Commerce’s survey-based estimate of stocks on hand as of July 31, ’08 was 9.87 million bales. USDA’s August estimate of ’07-08 crop year ending stocks was 10.20 million bales.

Preliminary August domestic mill use of cotton and revised July figures, as well as revised supply and distribution data for the ’07-08 crop year, will be released by Commerce on September 25. USDA’s next supply and demand estimates are scheduled for a Sept. 12 release.



Crop Progress Slightly Behind Normal

In their latest reports, USDA estimates that 89% of the crop is setting bolls, which compares to a 5-year average of 94%. The most noticeable lag relative to the average pace is in Texas, with 79% of the crop at the boll-setting stage. This compares to a 5-year average of 88%.

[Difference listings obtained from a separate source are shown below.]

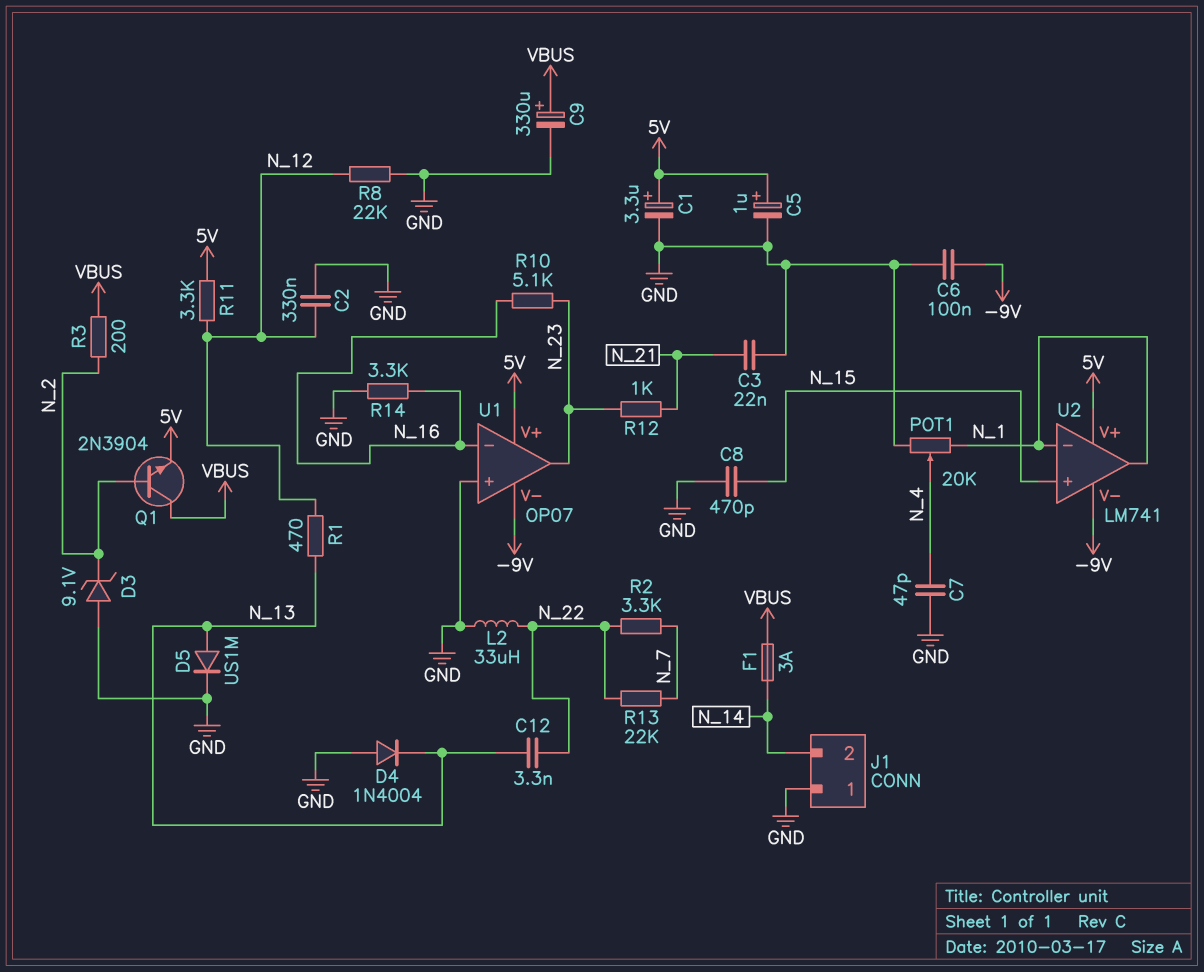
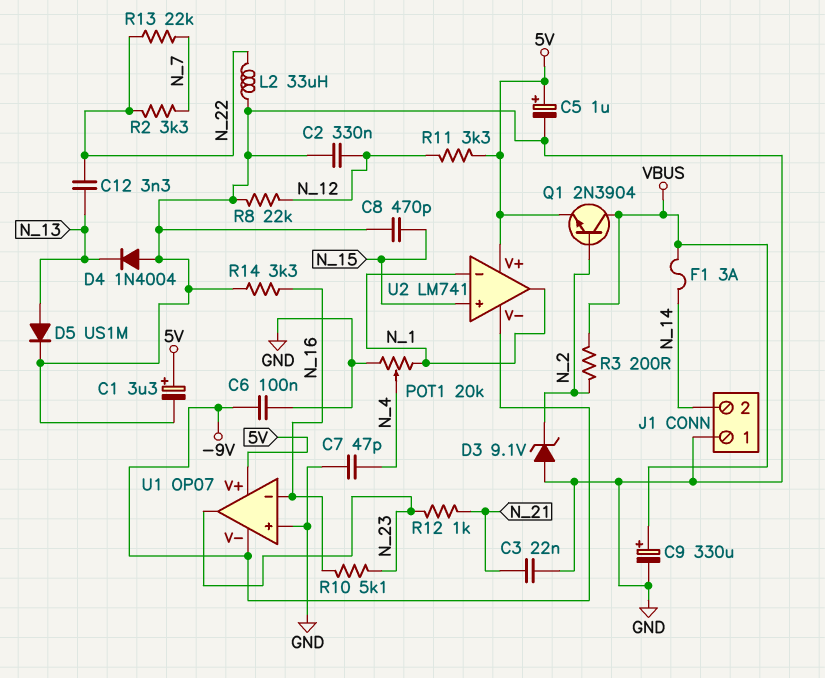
R1: 470 (N_12, N_13) -> none

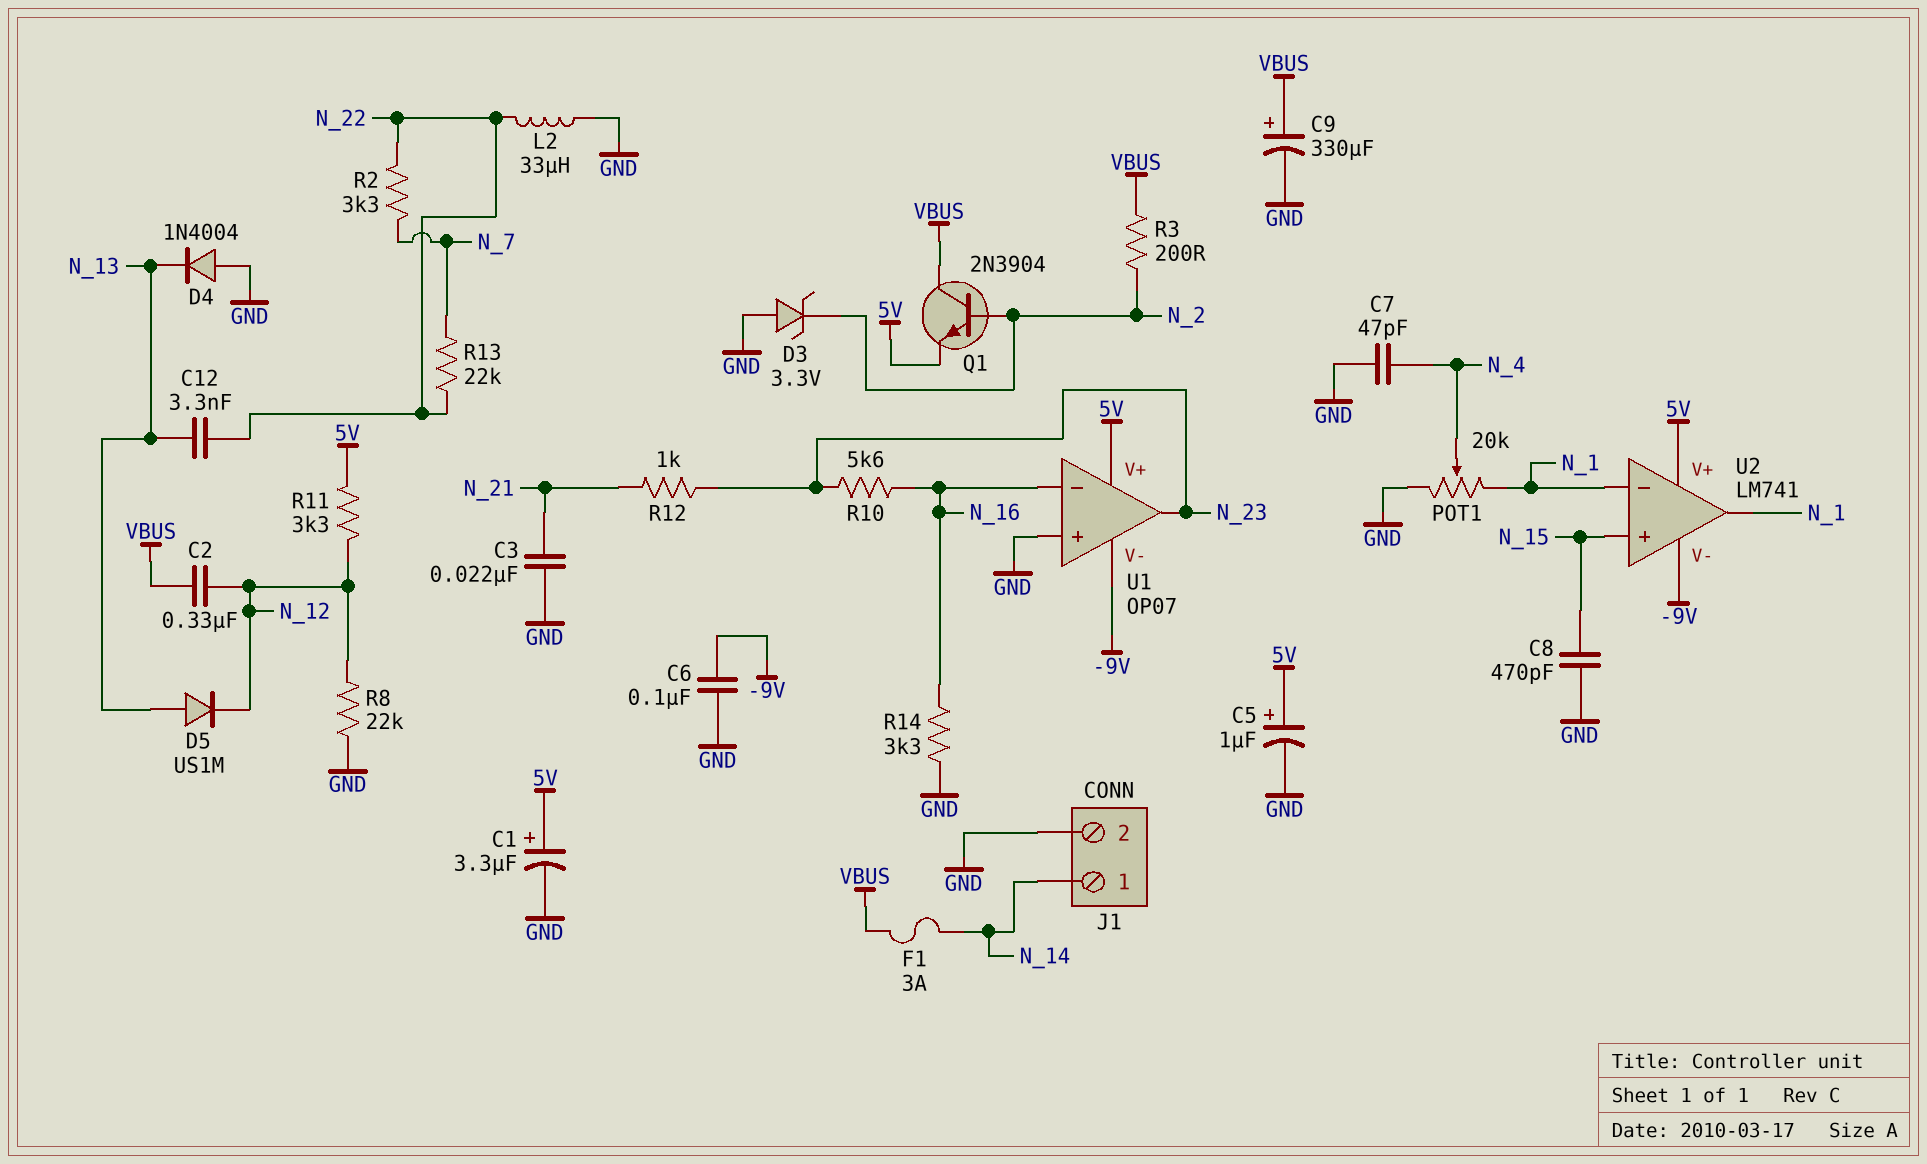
C2: 330nF (GND, N_12) -> 330nF (N_12, VBUS)
D3: zener 9.1V (A GND, K N_2) -> zener 3.3V (A GND, K N_2)
D5: diode US1M (A N_13, K GND) -> diode US1M (A N_13, K N_12)
J1 pin 1: GND -> N_14
J1 pin 2: N_14 -> GND
R10: 5.1k (N_16, N_23) -> 5.6k (N_16, N_23)

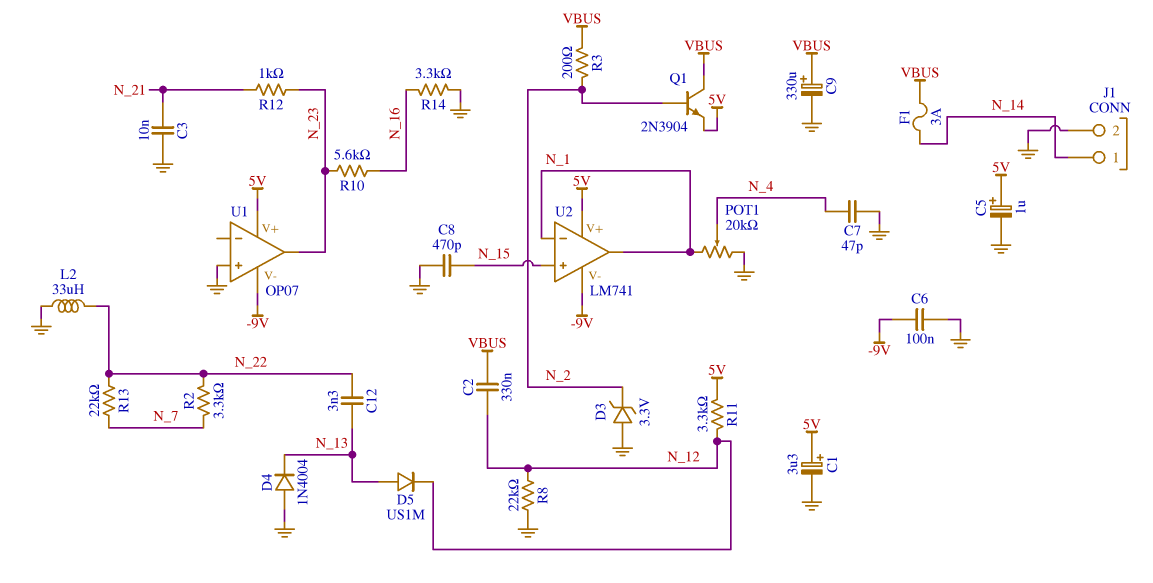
C3: 22nF (GND, N_21) -> 10nF (GND, N_21)
U1 pin in-: N_16 -> none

As of August 24, 16% of the crop has bolls opening, which is also behind the average pace of 19%. Mississippi’s crop represents the largest discrepancy with just 12% of bolls opening. For 2003-07, Mississippi’s average was 34%. Crop development was lagging in the other Mid-south states with the exception of Louisiana, which has 45% of bolls open.

USDA also rates the cotton crop as 48% being good to excellent, which is unchanged from the previous week and just 1% below last year’s rating. Another 19% of the crop is rated poor to very poor – also similar to year-ago levels. However, conditions vary across the Cotton Belt. Crop conditions in the Southeast are generally improved from 2007, while ratings in the Southwest are below last year’s conditions.



Sales Rebound, Shipments Steady

Net export sales for the week ending August 21 were 277,200 bales (480-lb). This brings total ’08-09 sales to approximately 4.7 million bales. Total sales at the same point in the ’07-08 marketing year were slightly more than 4.6 million bales. Total new crop (’09-10) sales are 29,800 bales.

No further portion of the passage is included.